Creation/Evolution Journal

As the World Turns

Creationists constantly remind us that their conclusions are based on scientific evidence. But often when we examine those conclusions, we find cases of jumping to conclusions without checking the facts. One such case of a recent creation-science faux pas comes from the Midwest Center of the Institute for Creation Research, specifically the Center's director, Walter T. Brown, Ph.D. Here is what Dr. Brown writes in a pamphlet entitled Evidence that Implies a Young Earth and Solar System:

Atomic clocks, which have for the last twenty-two years measured the earth's spin rate to the nearest billionth of a second, have consistently found that the earth is slowing down at a rate of almost one second a year. If the earth were billions of years old, its initial spin rate would have been fantastically rapid—so rapid that major distortions in the shape of the earth would have occurred.

This sounds like a pretty compelling argument, and it has already been quoted by other creationists in support of their claim that the earth is very young (Chui). If one takes Brown's deceleration rate of one second loss per year each year and extrapolates 4.6 billion years into the past, one can calculate that there would have been about 53,500 days per year at that time. Each day would have been only ten minutes long.

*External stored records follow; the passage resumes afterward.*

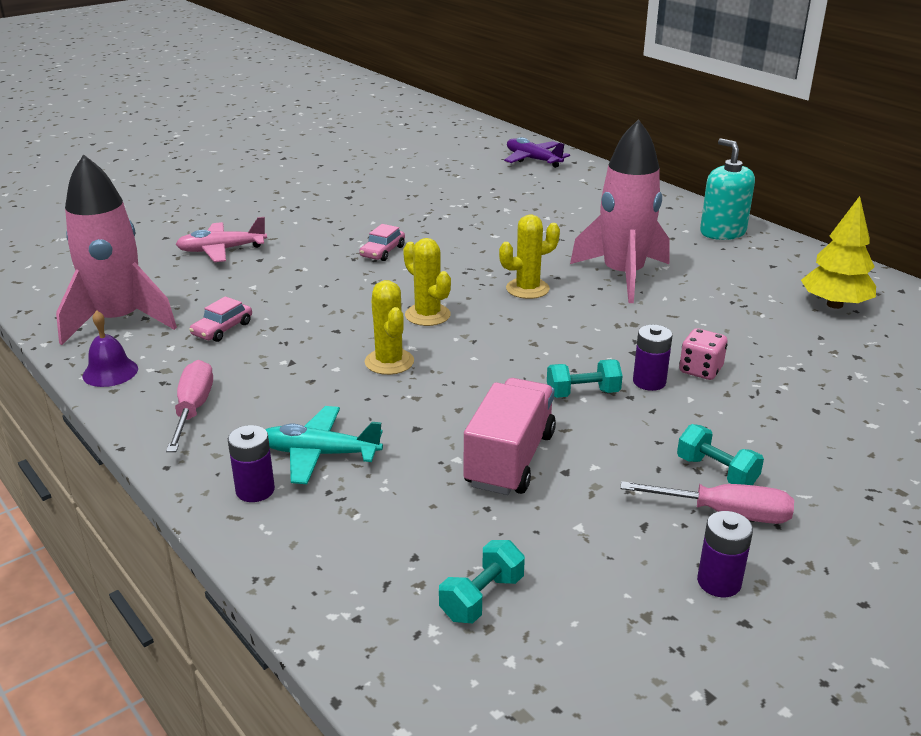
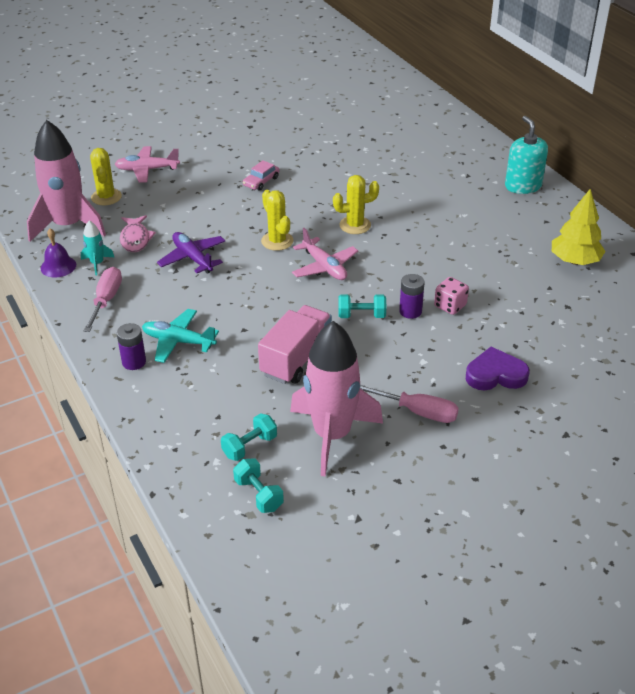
camera: 10 degrees right, 10 degrees up
(170, 363) = (97, 263): none -> turquoise rocket
(222, 329) = (135, 239): pink car -> pink fish
(389, 362) = (240, 277): yellow cactus -> yellow cactus (106, 197)
(505, 339) = (324, 267): none -> pink plane
(533, 160) = (404, 99): purple plane -> purple plane (193, 258)
(623, 276) = (429, 220): pink rocket -> pink rocket (332, 435)
(716, 472) = (426, 383): turquoise dumbbell -> turquoise dumbbell (259, 494)
(719, 582) = (393, 454): purple battery -> none
(810, 450) = (495, 374): none -> purple heart

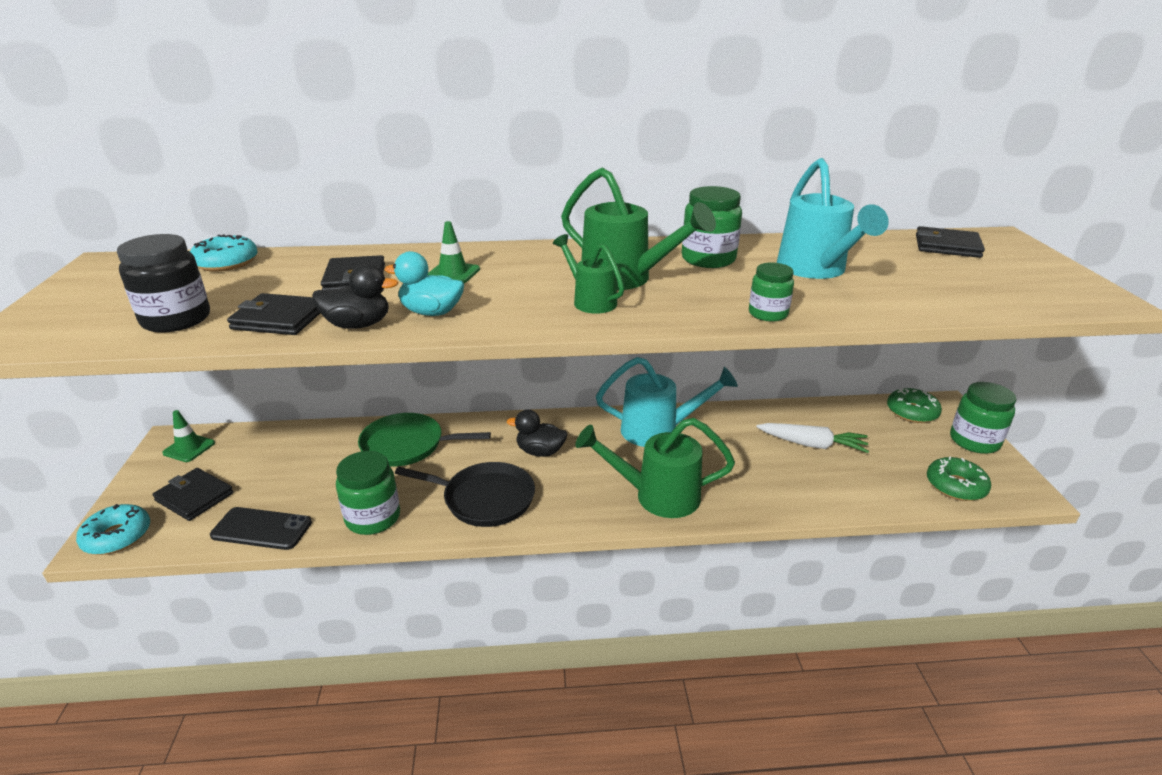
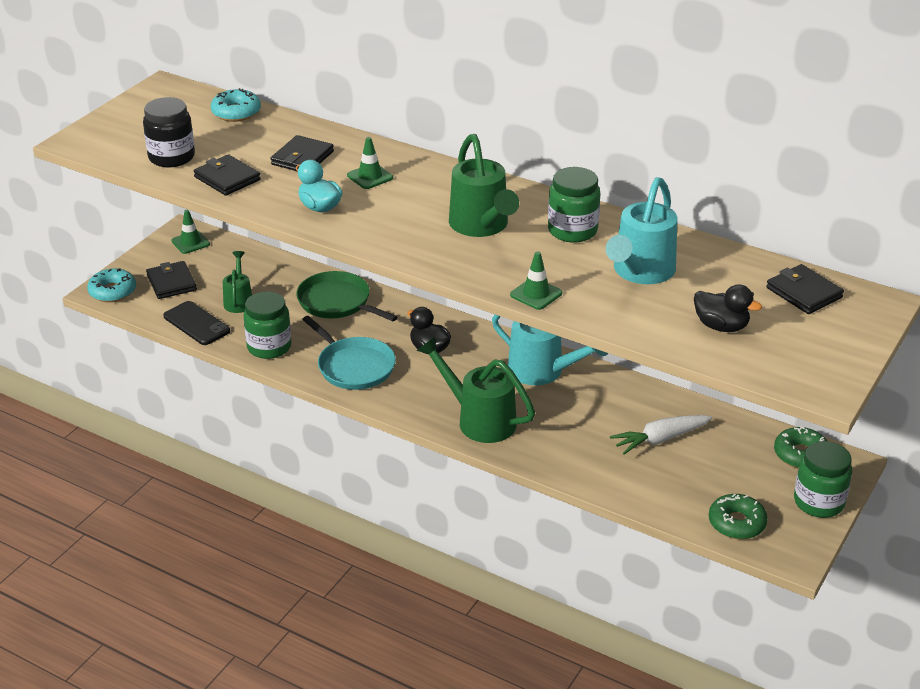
camera: 35 degrees right, 5 degrees up
(358, 325) = (267, 201): black duck -> black duck (721, 326)
(484, 499) = (354, 366): black pan -> turquoise pan
(590, 301) = (431, 236): green watering can -> green watering can (239, 300)
(768, 314) = (536, 294): green jar -> green traffic cone
(812, 445) = (660, 439): white carrot -> white carrot turned 105 degrees clockwise

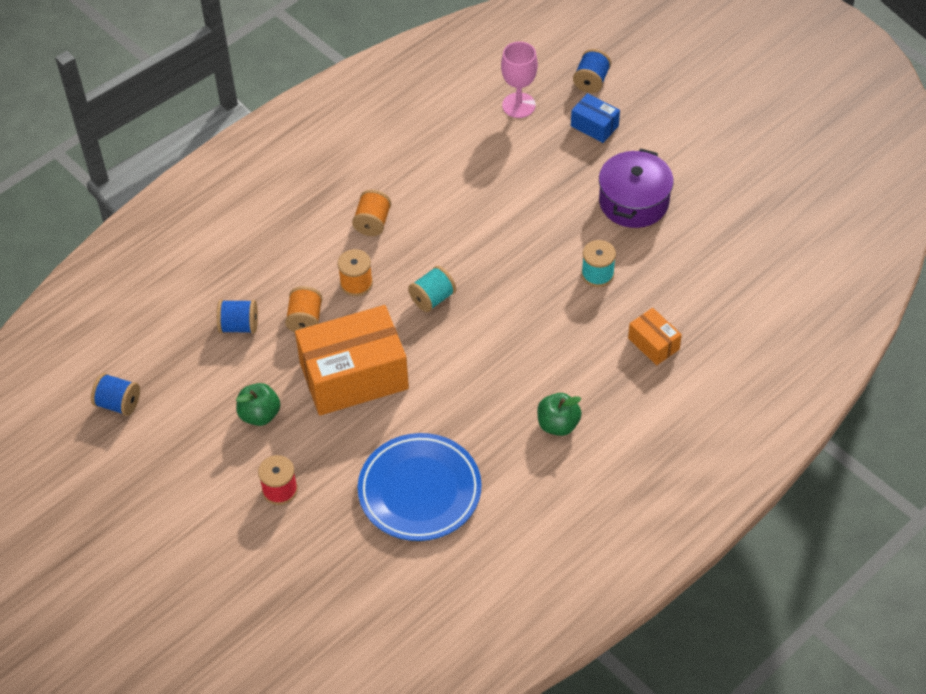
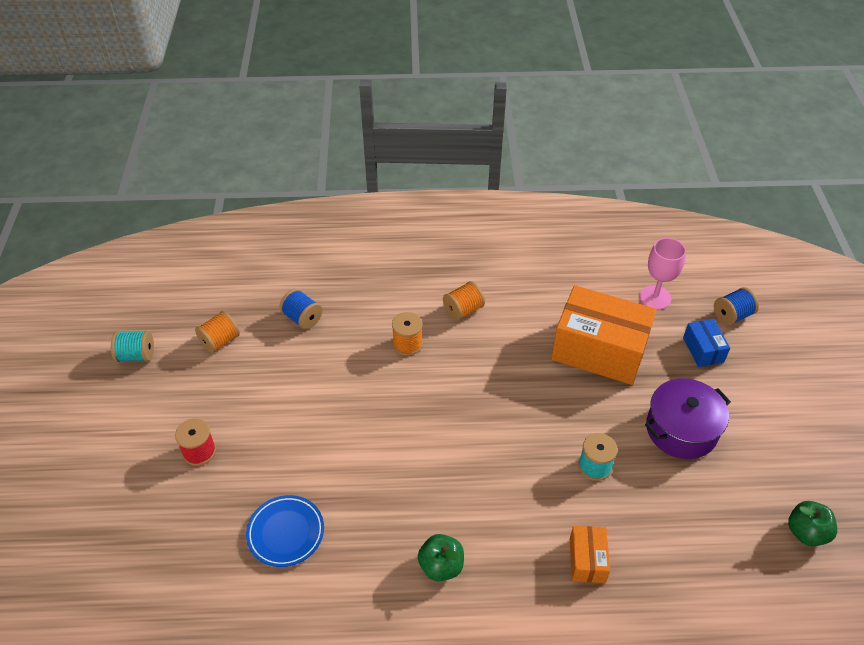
camera: 40 degrees right, 5 degrees down
(118, 403) = (177, 315): blue spool -> none
(260, 415) = (247, 388): green apple -> green apple (806, 532)
(305, 320) = (347, 344): orange spool -> orange spool (220, 341)
(354, 376) = (335, 408): orange box -> orange box (599, 350)
(419, 491) = (286, 533): blue plate -> blue plate, size x0.63
(432, 298) = (448, 393): turquoise spool -> turquoise spool (136, 355)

Since satellites just above the atmosphere take about one hour to orbit the earth, it stands to reason that objects traveling six times this velocity at the equator would fly off into space. In other words, Brown is correct in asserting that, had the earth been slowing at the rate he suggests and were it as old as radioisotope decay indicates, there would have been "major distortions" of the earth's shape at the time of formation. The earth would have been shaped something like a very large rapidly spinning pizza crust. But Brown doesn't believe that this was ever the case, so he solves the apparent dilemma by assuming that the earth was formed much more recently than the widely accepted value.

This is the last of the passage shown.